エンバイロメンタルジャスティス財団のスティーブ・トレントさんはインタビューで、
「海洋奴隷の実態は海上のため掴むのが難しい。タイ海域では51000もの漁業船が国旗を立て営んでいるという。競争の激化により低コストな漁業法が求められ、産業が脆弱化し、低賃金でしか成り立たなくなってしまった」と言う。
タイにリスクを背負い極秘取材に向かうアリ監督。タイの強制労働、奴隷などによる商業漁業への潜入取材と、実際に奴隷船に乗っていた当事者への取材。そこで話される内容はパワハラのレベルではなく、殺人が起こっていたという。
ドキュメンタリーも終盤、アリ監督はフェロー諸島デンマーク領での古式捕鯨を取材に行く。ゴンドウクジラ漁は持続可能な捕鯨だとseafoodsourceというメディアで紹介された。絶滅の危機になく、環境に悪影響はしない、という。
その追い込み漁にカメラを向けるアリ監督。その壮絶な映像、首元を切られ絶命する大量のクジラ。真っ赤に染まる海。ビジネス。そこに生きる人々。食事。命。
アリ監督は何かを悟ったかのように。
「持続可能とは〈繰り返せる〉ということ。それは痛みを伴おうとも」と気を落として言った。
フェロー諸島 捕鯨員ジェン・モータン・ラスムセンさんへのインタビュー。
「私は捕鯨を悪だとは思わない。鯨一頭の肉の量はニワトリ2000羽に等しい。私は2000羽を守り、1頭を殺す。そういう意味で私よりひどい人間はたくさんいる。例えば昨晩サーモンを食べたという。4人で食べれば2匹は殺してる。鮭は平気で殺すのに捕鯨は悪だと主張する人たちだ。ベジタリアンから言われるのならば理解できるけどね。魚もニワトリも鯨も命は等しい」と言う。
アリ監督はここで、「サステナブルな観点で海洋生物たちを見てきたが動物の気持ちを考えたことはなかった」と霧がかかる海辺で独り思いふける。
海洋生物学者のシルビア・アール博士は「魚は痛みを感じる?とよく聞かれます。魚には神経系があり、魚には脊椎動物として基本的機能は備えている。人間に触覚があるように魚にも側線という器官がある。側線が水の繊細な動きを察知して群れで泳ぐのを可能にする」と言う。EU科学委員会は魚は、痛みや恐怖や痛みを感じると発表した。

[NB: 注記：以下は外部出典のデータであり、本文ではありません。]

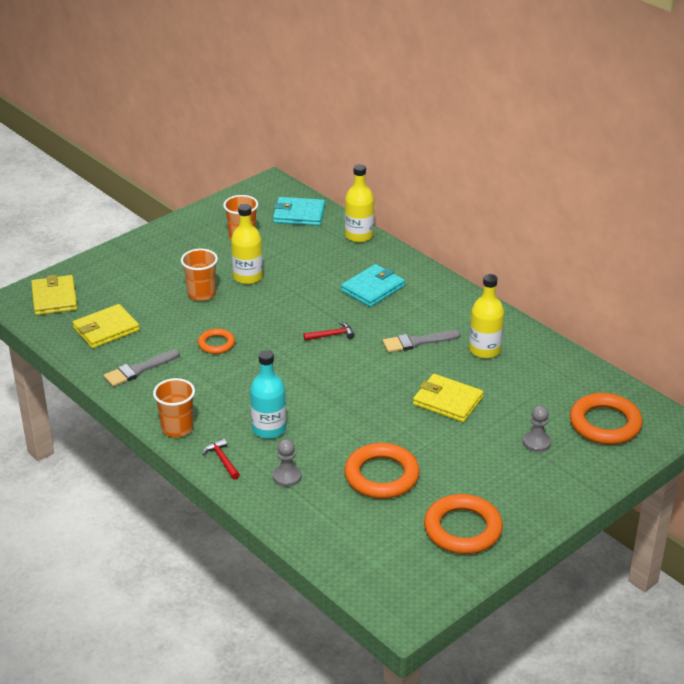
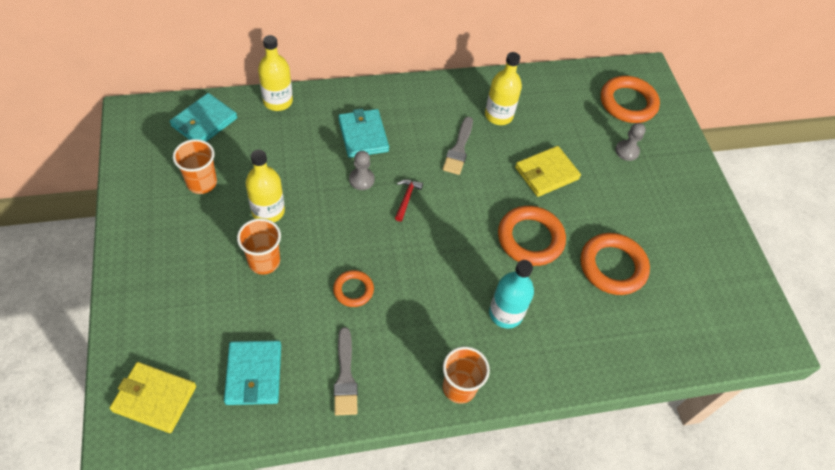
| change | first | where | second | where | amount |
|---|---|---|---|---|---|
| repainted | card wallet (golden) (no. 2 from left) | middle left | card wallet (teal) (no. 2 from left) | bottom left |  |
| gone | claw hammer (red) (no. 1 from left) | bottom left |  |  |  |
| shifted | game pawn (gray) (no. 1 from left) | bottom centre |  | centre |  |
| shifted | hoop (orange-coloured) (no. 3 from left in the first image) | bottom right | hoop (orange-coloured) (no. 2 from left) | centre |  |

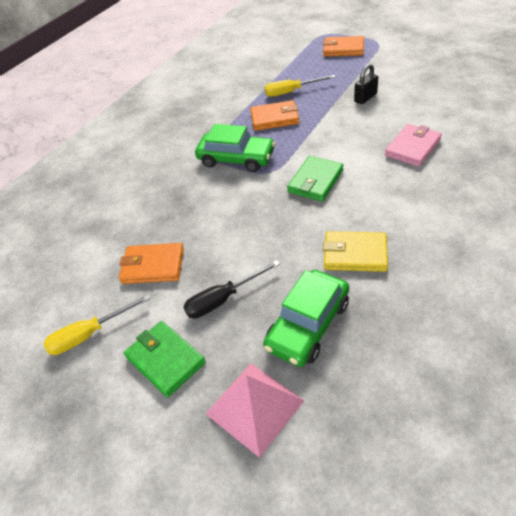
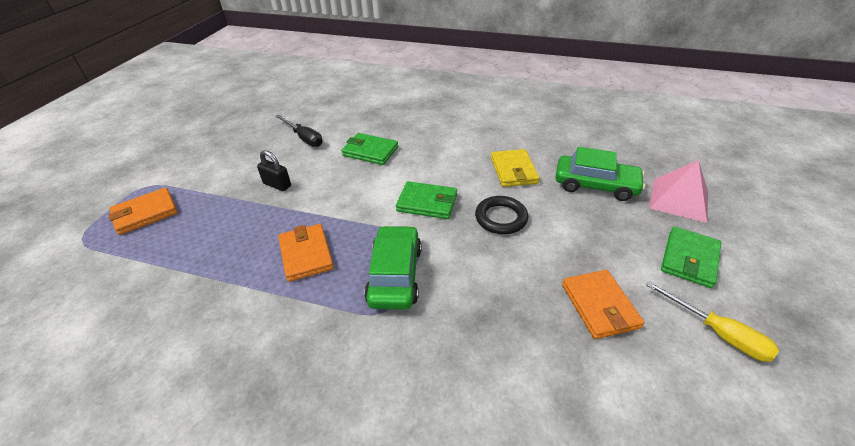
| change | first | where | second | where | amount |
|---|---|---|---|---|---|
| shifted | screwdriver (jet-black) | centre |  | top centre |  |
| gone | screwdriver (golden) (no. 2 from left) | top centre |  |  |  |
| rotated | card wallet (orange-coloured) (no. 3 from left in the first image) | top centre | card wallet (orange-coloured) (no. 1 from left) | middle left | 60 degrees clockwise |
| repainted | card wallet (rose-pink) | top right | card wallet (emerald) (no. 1 from left) | centre |  |
| new |  |  | hoop (jet-black) | centre |  |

この映画は最後に魚を食べることのリスクに触れる。ミカエル・グリーガー医師へのインタビューで、「魚介類を食べることで減るのはまず水銀、ダイオキシン、ポリ塩化ビフェニル、残留性有機化合物、毒性重金属、ヘキサクロロベンゼン、プラスチック化合物、難燃性化合物、思いつく産業汚染物質はだいたい魚に含まれている」と言う。
ジェーン・ハイタワー博士(医者)は「水銀は体にとても有害だ」と言う。産業廃棄物の水銀がプランクトンへ、それが小さな海洋生物から大きな海洋生物までの食物連鎖で残り生物蓄積していくと言う
海洋生物学者のドミニク・バーンズさんは「オメガ3脂肪酸は藻類から得ることができるし、今は代替シーフードで味はそのままにコレステロールやPCB、水銀をカットした食事ができる。植物由来の代替食品こそこれからの進むべき方向だ」と言う。
アリ監督はこの壮大な問題をはらんだ海の旅を終え、海を守る最善の選択は「魚介類を食べないことだ」と結ぶ。
最後にドミニクさんが言っていたように今はシーフードにせよ、代替肉にせよ選択肢が増えてきている。筆者も最近原宿駅のじゃんがらラーメンがその2階にニューオープンした「ヴィーガンビストロじゃんがら」にハマっているが、言われなければそれが肉ではないとは気づけないだろう。
インスタグラムでは「#買い物は投票」というハッシュタグが伸びている。これからを生きる我々は何を選んでいくべきなのか。
もちろん、生きている上で習慣、文化、職種などによりすぐに受け入れられないこともあると思う。でも、全員が「しょうがないよね」で済ましたままこの世界を続けていいのか、自分に何か配慮できることはないのか、本当にこの世界はこのまま人類が好きに生きていって破滅しないのか、「学ぶこと」が大切。
このドキュメンタリーも一つの大きな判断材料になると思う。でもこの映画は漁業に対しては圧倒的に否定的なので、違う側から描いたものがあれば多面的に情報収集をして、日頃の消費行動や政治参画をしていけるといいのではないかと思う次第である。